International leptospirosis conference coming to Manawatū


Members of the Massey University Leptospirosis Research Group, (left) Neville Haack, Dr Jackie Benschop, Dr Julie Collins-Emerson and Professor Cord Heuer.


Some of the best minds from around the globe will gather at Massey University to share learnings on a disease which harms animals and humans alike.

The 10th International Leptospirosis Society Conference will be held in Palmerston North from November 27 to December 1, at the Palmerston North Convention Centre.

The event will include workshops and talks from speakers from around the world, and a farm visit off-site.
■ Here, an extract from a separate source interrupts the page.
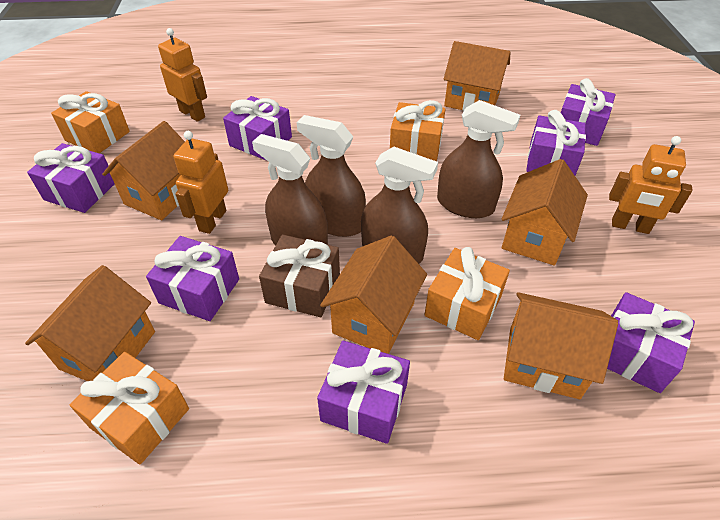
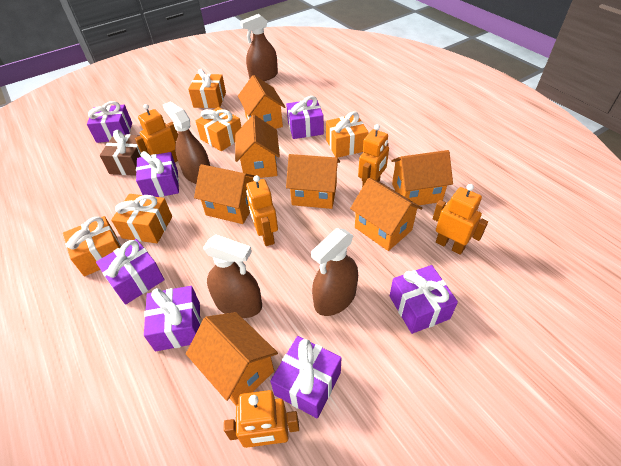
orange gift: 4 -> 5
orange house: 6 -> 7
orange robot: 3 -> 5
It will bring together medical, veterinary and other health professionals, scientists, policy makers, and members of the public who share a keen interest in leptospirosis and collectively work to develop treatments, awareness, control and management of the disease.

Keynote speakers will present on a number of topics including: the ecology of leptospirosis, the methodology for investigating immunity and vaccine development, clinical disease and diagnosis in humans, and outbreak response, control, extension and community work.

Director of the EpiCentre Professor Cord Heuer says the event provides a forum to facilitate communication and knowledge exchange between the various disciplines.

“In order for us to effectively battle this disease globally, we must share our learnings with the people who are tackling the same issue. This disease is significant, and like any big problem, it requires many to come together to solve the complex issues involved.

“While the meeting overall aims to provide attendees with information to help health authorities in their countries and facilitate the sharing of best practice in diagnosis, treatment, control and management of the disease, it is also about awareness in communities,” he says.

“The second day of the conference in particular will be aimed at facilitating discussion with the wider group of people that this disease affects and will tackle the issue in a way that everyone can understand and relate to, while moving to the more technical issues later on in the conference.”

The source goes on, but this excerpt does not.